FIG. 1 is a schematic view of a prior art pressure compensated reservoir.

FIG. 2 is a schematic view of a system according to the present invention.

FIG. 3 is a schematic view of a system according to the present invention.

FIG. 4 is a schematic view of a system according to the present invention.

FIG. 5 is a schematic view of a system according to the present invention.

FIG. 6 is a schematic view of a system according to the present invention.

FIG. 7A is a schematic view of part of a system according to the present invention.

FIG. 7B is a schematic view of part of a system according to the present invention.

FIG. 2 shows a system 10 according to the present invention with a coiled tubing module 20 and a blowout preventer module 22, each including a pressure-compensated reservoir system 12 in fluid communication with one or a bank of accumulators 14, each of which is in fluid communication with an hydraulic power unit (16 or 18) of a subsea module 30 on a seafloor 6 in a closed-loop system. The hydraulic power unit 16 selectively operates a subsea coiled tubing system of the module 20 and the hydraulic power unit 18 selectively operates a subsea blowout preventer (“BOP”) system of the module 22. Fluid flows from the units 16, 18 to the accumulator(s) 14, to apparatus 8 (e.g., BOP; coil tubing apparatus) to be operated by the hydraulic power fluid, and then back to the reservoir system 12 in lines 36, 38 respectively. The system 12 has a reservoir charged at the surface to balance the pressure to be encountered at a depth at which the system will be used.

A power/communications umbilical 24 from a reel 32 on a floating vessel 28 supplies power to the subsea module 30 via a junction box 39 and umbilicals 26, 28. The pressure of the sea water 4 is applied to a movable piston in the pressure-compensated reservoir system 12. Control systems 2 control the modules' functions. A control system 11 remote from the underwater structures is in communication with the control systems 2.

FIG. 3 shows one embodiment 40 according to the present invention of a pressure compensated reservoir system, e.g. useful as the system 12 of FIG. 2. A hollow body 42 contains an amount of hydraulic fluid 43 in an interior chamber 44. Via a flow channel 45, hydraulic fluid under pressure is supplied for operation of an apparatus 46 (e.g. a motor, accumulator(s), BOP control system, or any of the apparatuses 8, FIG. 2). This fluid flows back to the chamber 44 via a channel 47 in a closed loop system.

An outer opening 48 of the body 42 is closed off by a piston 50 which is sealingly mounted with a seal 52 for movement within the chamber 44. Sea water 4 exterior to the body 42 exerts pressure on an outer surface 54 of the piston 50.

A piston rod 60 is sealingly mounted with a seal 52 for movement within the chamber 44.

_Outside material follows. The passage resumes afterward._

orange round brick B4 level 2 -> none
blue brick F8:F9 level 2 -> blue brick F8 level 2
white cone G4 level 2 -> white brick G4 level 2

A piston rod 60 is connected at one end to an interior portion 56 of the piston 50. Another end 58 of the piston rod 60 is sealingly movable within an interior 72 of a piston rod chamber 70. A seal 62 seals a piston-rod/piston-rod-chamber interface.

Gas 81 under pressure in a vessel 80 provides pressure against a compressible bladder 82 which contains hydraulic fluid 84 which provides pressure against the piston rod end 58 to counter the pressure of the sea water 4 against the outer surface 54 of the piston 50. Thus, with a chamber initially charged to a pressure equal to the sea water pressure, the pressure in the chamber 44 is always greater than the pressure of the sea water 4; e.g., in one aspect between 10 to 20 psi greater and, in one particular aspect, 15 psi greater. In one aspect the bladder 82 is deleted and the gas itself provides pressure against the piston rod end 58 (see, e.g. a vessel 80b, FIG. 7A, like the vessel 80, FIG. 4, with gas 81c therein that acts on the piston rod end 58). Alternatively, the bladder is deleted and gas 81a, FIG. 7A expands and contracts above hydraulic fluid 84a in a vessel 80a, like the vessel 80, FIG. 4. The hydraulic fluid 84a acts on the piston rod end 58. In certain embodiments, a system as in FIG. 3 (and other systems according to the present invention) can handle sea water pressures up to 6000 psi.

Optionally, as shown in FIG. 5, a secondary pressure compensator 90 provides pressure on the hydraulic fluid 43 in the chamber 44; e.g. for movement of the pressure-compensated reservoir 40 from a water surface to a location beneath the water surface so that, as the pressure-compensated reservoir is moved down in a body of water, a minimum desired pressure (e.g. 10 to 20 psi) is applied to the hydraulic fluid 43 to provide a desired overpressure so that sea water cannot flow into the reservoir 40 at any depth prior to removing fluid from the reservoir. The secondary pressure compensator 90 can be like any suitable known pressure compensator system or apparatus or system according to the present invention, including, but not limited to, a well-known system with an enclosure 91 in which is movably mounted a piston 92 with a surface 93 exposed to the sea water 4 through an opening 95 through the enclosure 91. Once the piston 92 strokes out (contacts the interior of enclosure 91—left end as viewed in FIG. 5) the piston 50 can be moved by the pressurized gas 84. Like parts in FIGS. 3 and 5 have like identifying numerals.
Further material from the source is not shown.